Trucks use McQueen Shaver Boulevard in Cambridge, Ont., as part of a diversion program to keep them out of the Galt downtown core. A report going before regional councillors on Tuesday shows while last year's bylaw has reduced the number of transport trucks driving on downtown Cambridge streets, violations are still occurring. (Cameron Mahler/CBC - image credit)

A new report going before regional councillors on Tuesday shows last fall's bylaw banning transport trucks from downtown Cambridge streets has been effective, but violations are still occurring.

Regional council passed a bylaw to divert truck traffic last fall after a request from the City of Cambridge.

"For decades, literally, we've been asking to remove the trucks from our downtown core," said Pam Wolf, regional councillor representing Cambridge. "Very few other cities have articulated trucks running through their main streets."

The area, Wolf said, is home to many heritage buildings and its narrow streets are "just not conducive to truck traffic."

The opening of McQueen Shaver Boulevard in 2021 provided an alternative route for trucks. While it did reduce truck traffic on downtown streets by about 20 per cent, the city wanted a further reduction, leading to the passing of the bylaw.

"The way we're asking them to go I think adds five minutes, maybe, to their time," Wolf said. "Originally there really was no direct route except through the city, so that's why, obviously, the trucks took it."

Wolf said trucking is important and she understands drivers need to get from point A to point B.

"We do allow local deliveries, and there will still be trucks that are delivering to the different restaurants and businesses in the downtown," she said.

"But what we're hoping to eliminate is the trucks that are driving from basically [Highway] 401 itself to Hamilton or other cities."

And so far, the report shows, that bylaw — which went in to effect last fall — has been very effective. For example, it reduced the number of trucks using Water Street by 56 per cent and Concession Street by 64 per cent.

The numbers include both single-unit and articulated trucks.
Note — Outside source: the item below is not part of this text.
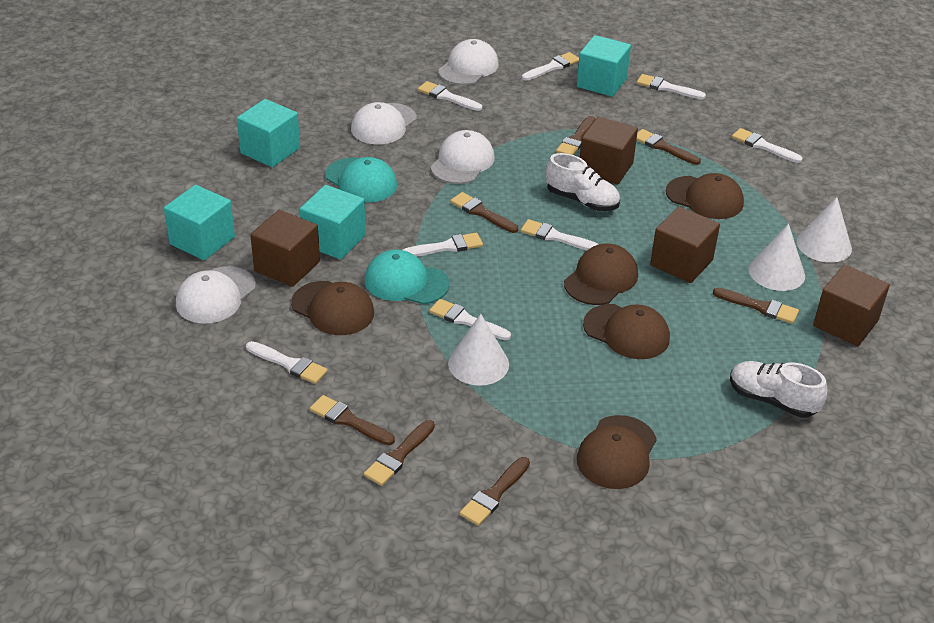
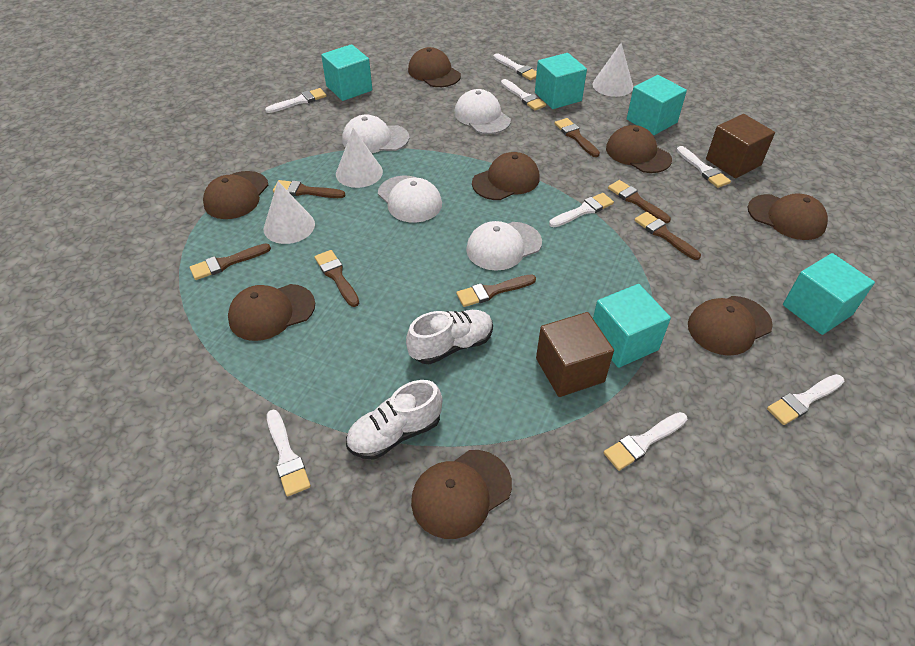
brown cap: 5 -> 8
brown cube: 4 -> 2
turquoise cap: 2 -> 0
turquoise cube: 4 -> 5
Data was collected from September 2023 to March 2024.

The full report is available online.

"I think that's excellent news," Wolf said of the findings in the report.

"Now, I still do get a lot of complaints because people are still seeing some of these large trucks driving through the downtown," she added.

"As enforcement by the police continues, and as we improve our signage, I think we can expect better results."

Redesign of downtown streets needed?

The report notes that further steps may help reduce the number of trucks still using downtown streets.

"While the existing signage and ongoing police enforcement resulted in a significant reduction of trucks on downtown streets, the current physical design of downtown streets continues to provide shortcut opportunities for some truck drivers," the report states.

"Aside from continuous police enforcement, the most effective way to discourage trucks from using downtown streets is to envision, plan and implement the redesign of downtown streets that focus more on movement by walking and cycling and less on movement by vehicles."

Wolf noted that construction is scheduled to take place on Ainslie Street next year and Water Street after that, which she said will help change driving habits and reduce truck traffic further.

The report will be presented at the planning and works committee meeting Tuesday morning.